The structure of the paper is as follows. The Pan-STARRS1 system is sketched out in Section 2, the observations we used are described in Section 3, and data processing is outlined in Section 4. Section 5 presents the PCS system, its algorithms and components, and the implementation. Section 6 discusses the tests of the system, which is followed by our conclusions in Section 7.

2. THE PAN-STARRS1 TELESCOPE, CAMERA, AND IMAGE PROCESSING

The Pan-STARRS1 system is a high-etendue wide-field imaging system, designed for dedicated survey operations. The system is installed on the peak of Haleakala on the island of Maui in the Hawaiian island chain. Routine observations are conducted remotely from the Advanced Technology Research Center in Pukalani. We provide below a terse summary of the Pan-STARRS1 survey instrumentation. A more complete description of the Pan-STARRS1 system, both hardware and software, is provided by Kaiser et al. (2010). The survey philosophy and execution strategy are described by K. C. Chambers et al. (in preparation).

The Pan-STARRS1 optical design (Hodapp et al. 2004) uses a 1.8 m diameter primary mirror and a 0.9 m secondary. The resulting converging beam then passes through two refractive correctors, a 48 cm × 48 cm interference filter, and a final refractive corrector that is the dewar window. The entire optical system delivers an f/4.4 beam and an image with a diameter of 3.3 deg with low distortion. The Pan-STARRS1 imager (Tonry & Onaka 2009) comprises a total of 60 detectors, with 4800 × 4800 10 μm pixels that each subtend 0.258 arcsec. The detectors are back-illuminated CCDs, manufactured by Lincoln Laboratory, and read out using a StarGrasp CCD controller, with a readout time of 7 s for a full unbinned image. Initial performance assessments are presented by Onaka et al. (2008).
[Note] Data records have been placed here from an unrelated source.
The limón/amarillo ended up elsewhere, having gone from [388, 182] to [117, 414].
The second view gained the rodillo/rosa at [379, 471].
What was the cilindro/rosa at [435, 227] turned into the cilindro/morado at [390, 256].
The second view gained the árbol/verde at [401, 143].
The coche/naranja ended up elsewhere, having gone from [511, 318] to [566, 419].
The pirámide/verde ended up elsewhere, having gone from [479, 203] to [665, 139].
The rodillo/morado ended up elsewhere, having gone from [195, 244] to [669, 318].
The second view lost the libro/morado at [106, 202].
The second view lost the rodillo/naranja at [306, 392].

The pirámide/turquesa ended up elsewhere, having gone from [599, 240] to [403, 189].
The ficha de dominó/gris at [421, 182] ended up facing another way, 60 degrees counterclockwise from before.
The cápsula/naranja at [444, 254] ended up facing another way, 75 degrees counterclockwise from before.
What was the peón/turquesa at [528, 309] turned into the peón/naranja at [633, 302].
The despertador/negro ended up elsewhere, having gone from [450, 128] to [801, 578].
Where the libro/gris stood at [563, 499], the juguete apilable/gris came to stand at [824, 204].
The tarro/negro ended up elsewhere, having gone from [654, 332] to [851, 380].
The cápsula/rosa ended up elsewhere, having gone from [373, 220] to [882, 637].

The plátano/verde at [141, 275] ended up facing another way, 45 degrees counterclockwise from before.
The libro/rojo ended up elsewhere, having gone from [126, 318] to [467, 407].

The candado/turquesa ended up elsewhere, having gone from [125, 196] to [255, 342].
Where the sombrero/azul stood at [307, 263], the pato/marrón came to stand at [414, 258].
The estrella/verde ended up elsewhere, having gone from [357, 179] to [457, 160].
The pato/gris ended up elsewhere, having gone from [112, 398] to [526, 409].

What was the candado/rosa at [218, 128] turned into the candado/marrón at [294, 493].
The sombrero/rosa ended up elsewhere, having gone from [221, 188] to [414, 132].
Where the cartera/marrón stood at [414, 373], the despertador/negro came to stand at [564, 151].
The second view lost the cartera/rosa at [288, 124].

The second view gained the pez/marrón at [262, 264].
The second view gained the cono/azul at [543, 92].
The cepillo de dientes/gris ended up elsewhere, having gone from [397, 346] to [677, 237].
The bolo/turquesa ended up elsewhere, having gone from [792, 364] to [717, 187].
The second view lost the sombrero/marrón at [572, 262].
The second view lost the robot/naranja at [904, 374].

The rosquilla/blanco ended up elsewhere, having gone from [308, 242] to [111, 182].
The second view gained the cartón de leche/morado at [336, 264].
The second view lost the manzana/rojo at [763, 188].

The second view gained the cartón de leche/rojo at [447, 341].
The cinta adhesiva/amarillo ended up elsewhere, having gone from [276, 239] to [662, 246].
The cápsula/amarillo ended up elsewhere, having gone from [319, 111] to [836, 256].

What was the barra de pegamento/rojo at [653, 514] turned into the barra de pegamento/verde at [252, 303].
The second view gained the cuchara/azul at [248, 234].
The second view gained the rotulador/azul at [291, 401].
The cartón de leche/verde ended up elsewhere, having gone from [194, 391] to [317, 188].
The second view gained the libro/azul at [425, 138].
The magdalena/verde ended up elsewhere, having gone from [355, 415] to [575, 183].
The Pan-STARRS1 observations are obtained through a set of five broadband filters, which we have designated as gP1, rP1, iP1, zP1, and yP1. Under certain circumstances Pan-STARRS1 observations are obtained with a sixth, "wide" filter designated as wP1 that essentially spans gP1, rP1, and iP1. Although the filter system for Pan-STARRS1 has much in common with those used in previous surveys, such as the SDSS, there are important differences. The gP1 filter extends 20 nm redward of gSDSS, paying the price of 5577 Å sky emission for greater sensitivity and lower systematics for photometric redshifts, and the zP1 filter is cut off at 930 nm, giving it a different response from zSDSS. SDSS has no corresponding yP1 filter, while Pan-STARRS1 is lacking u-band photometry that SDSS provides. Further information on the passband shapes is described in Stubbs et al. (2010). Provisional response functions (including 1.3 airmasses of atmosphere) are available at the project's Web site.8 Photometry is in the "natural" Pan-STARRS1 system, m = −2.5log (flux) + m', with a single zero-point adjustment m' made in each band to conform to the AB magnitude scale (J. L. Tonry et al., in preparation). Pan-STARRS1 magnitudes are interpreted as being at the top of the atmosphere, with 1.3 airmasses of atmospheric attenuation being included in the system response function. No correction for Galactic extinction is applied to the Pan-STARRS1 magnitudes. We stress that, like SDSS, Pan-STARRS1 uses the AB photometric system and there is no arbitrariness in the definition. Flux representations are limited only by how accurately we know the system response function versus wavelength.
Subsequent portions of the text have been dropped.